2) Organisational Design:
Take a holistic look across the enterprise and determine which divisions / teams will benefit from a recalibration of the core business areas (e. g. performance, resilience, risk, and recovery) in anticipation of, and in response to new regulations, unexpected disruption, and other external factors. Ensure people, structures, data, policies and processes are organised with flexibility, staff wellbeing and knowledge sharing in mind to adapt to changing operational needs and market conditions, and they continue to create value through disruption. Traditional thinking often prohibits the restructuring of project delivery and BAU teams, but the evidence shows that building next-generation digital capabilities that are efficient, financially transparent, and operationally resilient requires a fresh and dynamic culture shift. For example, #Spotify's people-centric approach for scaling #Agile teams gained traction in engineering circles as there is less emphasis on formal processes and ceremonies, and a greater focus on flexibility and autonomy. #Twilio and #Netflix organise teams to use chaos engineering principles to intentionally break and test the resilience of their cloud-based services to ensure they can withstand unexpected disruption.
3) Add Observability to your Site Reliability Engineering (SRE) strategy:
Demands for increased security, reliability, and new customer experiences are leading to shorter timelines for delivering new digital products and services.

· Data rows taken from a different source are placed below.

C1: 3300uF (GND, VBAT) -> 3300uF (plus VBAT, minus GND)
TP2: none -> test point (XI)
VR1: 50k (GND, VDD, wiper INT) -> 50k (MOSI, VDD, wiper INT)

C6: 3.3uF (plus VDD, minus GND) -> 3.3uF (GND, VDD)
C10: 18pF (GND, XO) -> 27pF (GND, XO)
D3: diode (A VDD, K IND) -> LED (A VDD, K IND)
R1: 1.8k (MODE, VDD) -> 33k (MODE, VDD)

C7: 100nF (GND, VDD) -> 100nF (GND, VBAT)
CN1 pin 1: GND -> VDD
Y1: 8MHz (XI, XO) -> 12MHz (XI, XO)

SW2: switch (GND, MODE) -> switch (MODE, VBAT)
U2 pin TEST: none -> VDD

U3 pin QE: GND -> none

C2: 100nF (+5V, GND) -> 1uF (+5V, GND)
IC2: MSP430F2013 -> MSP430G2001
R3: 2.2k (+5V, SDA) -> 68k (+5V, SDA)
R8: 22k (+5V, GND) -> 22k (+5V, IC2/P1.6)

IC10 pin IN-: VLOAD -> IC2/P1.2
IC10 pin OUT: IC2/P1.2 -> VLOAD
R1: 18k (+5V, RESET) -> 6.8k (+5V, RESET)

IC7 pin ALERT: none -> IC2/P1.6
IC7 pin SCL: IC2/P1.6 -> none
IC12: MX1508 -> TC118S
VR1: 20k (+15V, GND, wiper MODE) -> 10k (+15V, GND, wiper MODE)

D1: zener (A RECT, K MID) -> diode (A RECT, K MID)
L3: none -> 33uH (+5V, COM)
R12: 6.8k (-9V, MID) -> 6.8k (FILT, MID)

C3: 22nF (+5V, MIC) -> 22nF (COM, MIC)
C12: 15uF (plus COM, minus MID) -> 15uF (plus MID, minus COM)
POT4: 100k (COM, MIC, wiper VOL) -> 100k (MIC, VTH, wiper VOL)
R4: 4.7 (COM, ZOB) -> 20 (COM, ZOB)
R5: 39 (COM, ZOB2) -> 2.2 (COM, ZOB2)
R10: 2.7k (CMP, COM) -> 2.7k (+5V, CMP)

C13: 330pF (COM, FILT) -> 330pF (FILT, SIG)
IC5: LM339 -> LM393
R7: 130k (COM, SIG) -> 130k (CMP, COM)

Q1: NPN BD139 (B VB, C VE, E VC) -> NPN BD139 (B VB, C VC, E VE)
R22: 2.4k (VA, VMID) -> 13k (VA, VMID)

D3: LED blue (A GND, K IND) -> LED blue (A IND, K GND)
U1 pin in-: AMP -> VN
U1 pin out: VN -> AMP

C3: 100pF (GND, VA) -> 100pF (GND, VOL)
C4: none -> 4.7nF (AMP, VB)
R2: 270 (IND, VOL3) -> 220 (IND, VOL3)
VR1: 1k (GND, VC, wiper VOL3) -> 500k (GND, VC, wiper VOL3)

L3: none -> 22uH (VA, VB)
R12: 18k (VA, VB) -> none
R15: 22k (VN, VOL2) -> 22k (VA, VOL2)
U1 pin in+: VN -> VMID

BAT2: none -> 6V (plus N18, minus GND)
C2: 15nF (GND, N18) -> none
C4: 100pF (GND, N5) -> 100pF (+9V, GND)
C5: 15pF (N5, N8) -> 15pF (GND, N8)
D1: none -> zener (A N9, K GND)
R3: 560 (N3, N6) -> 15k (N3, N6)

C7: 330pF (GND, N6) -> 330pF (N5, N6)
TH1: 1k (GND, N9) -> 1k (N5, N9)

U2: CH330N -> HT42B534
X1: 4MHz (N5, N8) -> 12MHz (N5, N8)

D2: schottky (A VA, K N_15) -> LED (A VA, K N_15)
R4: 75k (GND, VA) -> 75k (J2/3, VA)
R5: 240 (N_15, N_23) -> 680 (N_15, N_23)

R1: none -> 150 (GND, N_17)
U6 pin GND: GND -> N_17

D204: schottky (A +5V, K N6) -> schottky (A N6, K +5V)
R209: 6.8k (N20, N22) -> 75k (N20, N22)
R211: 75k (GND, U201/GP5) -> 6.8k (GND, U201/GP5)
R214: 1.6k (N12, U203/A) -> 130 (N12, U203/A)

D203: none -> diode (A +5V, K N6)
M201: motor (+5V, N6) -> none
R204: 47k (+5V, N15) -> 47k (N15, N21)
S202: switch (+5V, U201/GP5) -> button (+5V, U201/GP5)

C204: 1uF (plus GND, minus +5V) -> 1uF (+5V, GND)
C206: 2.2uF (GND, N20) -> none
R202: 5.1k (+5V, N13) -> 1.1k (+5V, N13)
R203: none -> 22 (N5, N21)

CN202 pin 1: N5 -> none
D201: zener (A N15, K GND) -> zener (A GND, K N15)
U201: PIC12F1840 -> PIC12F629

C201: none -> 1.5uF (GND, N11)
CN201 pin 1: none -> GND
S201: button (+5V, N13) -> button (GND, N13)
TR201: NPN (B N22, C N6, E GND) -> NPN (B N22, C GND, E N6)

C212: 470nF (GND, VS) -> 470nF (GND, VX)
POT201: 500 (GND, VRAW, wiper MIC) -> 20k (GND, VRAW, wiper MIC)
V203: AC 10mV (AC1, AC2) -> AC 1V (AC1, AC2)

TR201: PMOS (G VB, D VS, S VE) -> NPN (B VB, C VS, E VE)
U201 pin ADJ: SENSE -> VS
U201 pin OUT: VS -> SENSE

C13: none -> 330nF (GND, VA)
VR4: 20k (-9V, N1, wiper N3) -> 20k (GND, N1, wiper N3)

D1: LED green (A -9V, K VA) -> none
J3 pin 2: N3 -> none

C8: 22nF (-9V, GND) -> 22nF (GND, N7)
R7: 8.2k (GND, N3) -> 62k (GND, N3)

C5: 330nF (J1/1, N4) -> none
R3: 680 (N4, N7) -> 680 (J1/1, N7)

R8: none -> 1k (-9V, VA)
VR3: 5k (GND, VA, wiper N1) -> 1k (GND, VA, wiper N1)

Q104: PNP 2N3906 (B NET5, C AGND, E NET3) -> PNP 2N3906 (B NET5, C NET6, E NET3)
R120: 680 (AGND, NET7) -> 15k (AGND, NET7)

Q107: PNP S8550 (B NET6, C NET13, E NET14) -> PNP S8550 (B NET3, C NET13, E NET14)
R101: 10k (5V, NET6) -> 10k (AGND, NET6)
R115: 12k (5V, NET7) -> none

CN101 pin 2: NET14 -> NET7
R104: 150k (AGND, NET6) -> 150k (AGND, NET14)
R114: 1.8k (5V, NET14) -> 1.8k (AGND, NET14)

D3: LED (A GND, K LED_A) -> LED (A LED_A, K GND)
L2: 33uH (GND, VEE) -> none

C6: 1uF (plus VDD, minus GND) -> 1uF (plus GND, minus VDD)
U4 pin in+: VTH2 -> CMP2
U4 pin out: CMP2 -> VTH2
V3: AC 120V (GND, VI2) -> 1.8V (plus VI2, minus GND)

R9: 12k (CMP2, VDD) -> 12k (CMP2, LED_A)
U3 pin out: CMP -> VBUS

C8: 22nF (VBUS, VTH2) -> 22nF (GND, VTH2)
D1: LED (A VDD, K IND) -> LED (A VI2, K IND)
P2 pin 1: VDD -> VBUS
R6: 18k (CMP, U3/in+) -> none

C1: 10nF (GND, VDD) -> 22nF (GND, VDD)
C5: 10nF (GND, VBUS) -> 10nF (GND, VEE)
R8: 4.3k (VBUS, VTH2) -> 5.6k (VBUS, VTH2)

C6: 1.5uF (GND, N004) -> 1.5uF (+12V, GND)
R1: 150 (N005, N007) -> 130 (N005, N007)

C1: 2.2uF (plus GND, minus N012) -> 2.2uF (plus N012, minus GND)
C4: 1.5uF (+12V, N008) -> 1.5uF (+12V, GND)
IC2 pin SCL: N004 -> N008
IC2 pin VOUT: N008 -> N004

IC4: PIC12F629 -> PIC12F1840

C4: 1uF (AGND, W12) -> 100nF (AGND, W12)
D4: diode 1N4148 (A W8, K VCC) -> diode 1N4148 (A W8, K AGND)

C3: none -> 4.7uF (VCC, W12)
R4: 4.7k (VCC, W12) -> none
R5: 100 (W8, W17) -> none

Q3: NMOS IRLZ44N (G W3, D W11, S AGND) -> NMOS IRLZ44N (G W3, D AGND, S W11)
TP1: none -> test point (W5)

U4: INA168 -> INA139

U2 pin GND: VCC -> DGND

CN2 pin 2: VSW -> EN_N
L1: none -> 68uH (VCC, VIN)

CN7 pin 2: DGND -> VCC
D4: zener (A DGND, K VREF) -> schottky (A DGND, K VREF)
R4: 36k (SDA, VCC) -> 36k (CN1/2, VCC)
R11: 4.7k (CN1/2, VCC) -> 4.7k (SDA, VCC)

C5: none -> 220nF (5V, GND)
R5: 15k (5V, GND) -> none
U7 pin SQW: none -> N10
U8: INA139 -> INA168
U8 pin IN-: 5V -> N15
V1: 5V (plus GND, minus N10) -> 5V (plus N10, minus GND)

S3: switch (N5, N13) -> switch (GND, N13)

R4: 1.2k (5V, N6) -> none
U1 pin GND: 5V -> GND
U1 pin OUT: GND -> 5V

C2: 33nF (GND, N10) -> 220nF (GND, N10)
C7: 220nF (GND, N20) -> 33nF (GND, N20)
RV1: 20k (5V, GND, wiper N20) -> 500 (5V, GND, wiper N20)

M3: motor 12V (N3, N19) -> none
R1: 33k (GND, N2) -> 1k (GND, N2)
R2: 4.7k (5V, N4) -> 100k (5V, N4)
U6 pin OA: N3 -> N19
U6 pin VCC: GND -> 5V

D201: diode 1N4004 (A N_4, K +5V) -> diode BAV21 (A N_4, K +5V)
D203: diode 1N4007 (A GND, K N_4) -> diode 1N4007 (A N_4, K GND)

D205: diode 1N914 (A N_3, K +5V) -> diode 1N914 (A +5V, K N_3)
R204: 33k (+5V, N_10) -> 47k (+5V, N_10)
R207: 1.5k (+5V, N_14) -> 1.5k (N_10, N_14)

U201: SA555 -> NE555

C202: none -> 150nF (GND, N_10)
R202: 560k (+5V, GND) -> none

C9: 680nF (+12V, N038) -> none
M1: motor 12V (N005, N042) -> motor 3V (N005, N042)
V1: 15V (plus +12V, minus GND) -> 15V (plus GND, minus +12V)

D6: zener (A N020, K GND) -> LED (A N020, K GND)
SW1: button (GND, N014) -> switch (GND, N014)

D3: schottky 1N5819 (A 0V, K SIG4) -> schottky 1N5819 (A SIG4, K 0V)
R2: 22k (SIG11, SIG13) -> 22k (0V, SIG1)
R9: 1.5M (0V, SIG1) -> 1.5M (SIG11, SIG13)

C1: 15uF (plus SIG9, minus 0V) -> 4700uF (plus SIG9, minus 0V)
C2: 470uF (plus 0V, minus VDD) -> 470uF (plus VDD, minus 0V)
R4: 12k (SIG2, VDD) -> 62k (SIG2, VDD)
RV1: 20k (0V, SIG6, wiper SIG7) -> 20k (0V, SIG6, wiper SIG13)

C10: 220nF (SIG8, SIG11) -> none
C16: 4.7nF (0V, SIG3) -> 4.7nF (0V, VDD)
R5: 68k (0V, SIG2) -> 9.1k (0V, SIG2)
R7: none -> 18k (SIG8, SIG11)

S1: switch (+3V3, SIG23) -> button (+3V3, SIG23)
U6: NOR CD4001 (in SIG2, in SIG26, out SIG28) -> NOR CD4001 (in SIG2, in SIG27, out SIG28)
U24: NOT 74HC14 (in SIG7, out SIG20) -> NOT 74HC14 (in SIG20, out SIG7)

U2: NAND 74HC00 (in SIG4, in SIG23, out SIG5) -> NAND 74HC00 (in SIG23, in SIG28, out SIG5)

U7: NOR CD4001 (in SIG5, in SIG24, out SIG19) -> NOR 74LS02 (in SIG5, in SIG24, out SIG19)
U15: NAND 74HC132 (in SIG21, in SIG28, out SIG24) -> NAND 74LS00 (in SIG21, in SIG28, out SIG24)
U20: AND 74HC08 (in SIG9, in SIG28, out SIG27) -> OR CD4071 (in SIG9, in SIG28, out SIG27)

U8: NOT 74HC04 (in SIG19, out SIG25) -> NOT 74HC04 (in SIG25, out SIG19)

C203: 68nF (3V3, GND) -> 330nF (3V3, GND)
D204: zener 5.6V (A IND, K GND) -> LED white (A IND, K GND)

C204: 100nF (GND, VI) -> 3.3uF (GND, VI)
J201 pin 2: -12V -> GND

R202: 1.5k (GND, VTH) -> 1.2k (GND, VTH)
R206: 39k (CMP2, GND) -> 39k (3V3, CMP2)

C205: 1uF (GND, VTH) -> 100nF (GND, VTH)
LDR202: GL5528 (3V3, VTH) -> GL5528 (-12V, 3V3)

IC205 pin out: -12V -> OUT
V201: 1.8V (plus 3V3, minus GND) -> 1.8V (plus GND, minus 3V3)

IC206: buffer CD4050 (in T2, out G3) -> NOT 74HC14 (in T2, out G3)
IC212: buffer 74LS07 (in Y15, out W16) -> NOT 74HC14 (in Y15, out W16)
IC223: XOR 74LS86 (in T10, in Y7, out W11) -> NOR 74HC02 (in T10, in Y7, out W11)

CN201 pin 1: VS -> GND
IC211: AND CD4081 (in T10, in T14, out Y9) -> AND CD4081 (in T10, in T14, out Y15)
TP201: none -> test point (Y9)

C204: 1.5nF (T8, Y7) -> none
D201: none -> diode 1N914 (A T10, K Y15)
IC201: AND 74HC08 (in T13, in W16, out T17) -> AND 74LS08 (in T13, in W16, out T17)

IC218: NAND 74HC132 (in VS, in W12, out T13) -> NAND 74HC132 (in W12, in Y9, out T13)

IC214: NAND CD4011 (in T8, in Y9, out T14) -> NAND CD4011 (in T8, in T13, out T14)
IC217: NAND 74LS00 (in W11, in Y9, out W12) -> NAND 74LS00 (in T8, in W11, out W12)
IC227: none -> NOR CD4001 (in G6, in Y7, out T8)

This can be extremely challenging for many organisations heavily invested in traditional monitoring solutions that scan for issues or outages across application, data, and infrastructure assets. Implementing #observability in addition to traditional monitoring enhances the SRE team's ability to understand and orchestrate abnormal behaviour detected in the expansive data captured across the digital ecosystem, respond quickly to any issues or downtime, and achieve the objectives for Service Level Agreement (SLA), Service Level Objectives (SLOs), and Service Level Indicators (SLIs).
4) Finally, consider applying a multidimensional operational resilience framework to drive policies and best practices across people, data, technology, and processes. There is no shortage of post-pandemic operational resilience frameworks and guidelines aimed at providing a pathway for financial services and other highly regulated institutions to plug business continuity maturity gaps, and many of them quite rightly place an emphasis on impacts, risk appetites and tolerance levels for disruption. This is certainly a good starting point, but unlike the global pandemic, not all threats to operational stability and safety are slow to develop, prolonged and symmetric (think cyber attacks, major network outages, global financial market volatility etc.). It follows that the jury is still out on the efficacy of many operational resilience frameworks and guidelines until resilience test results and performance metrics have been standardised, aggregated, and subject to audit.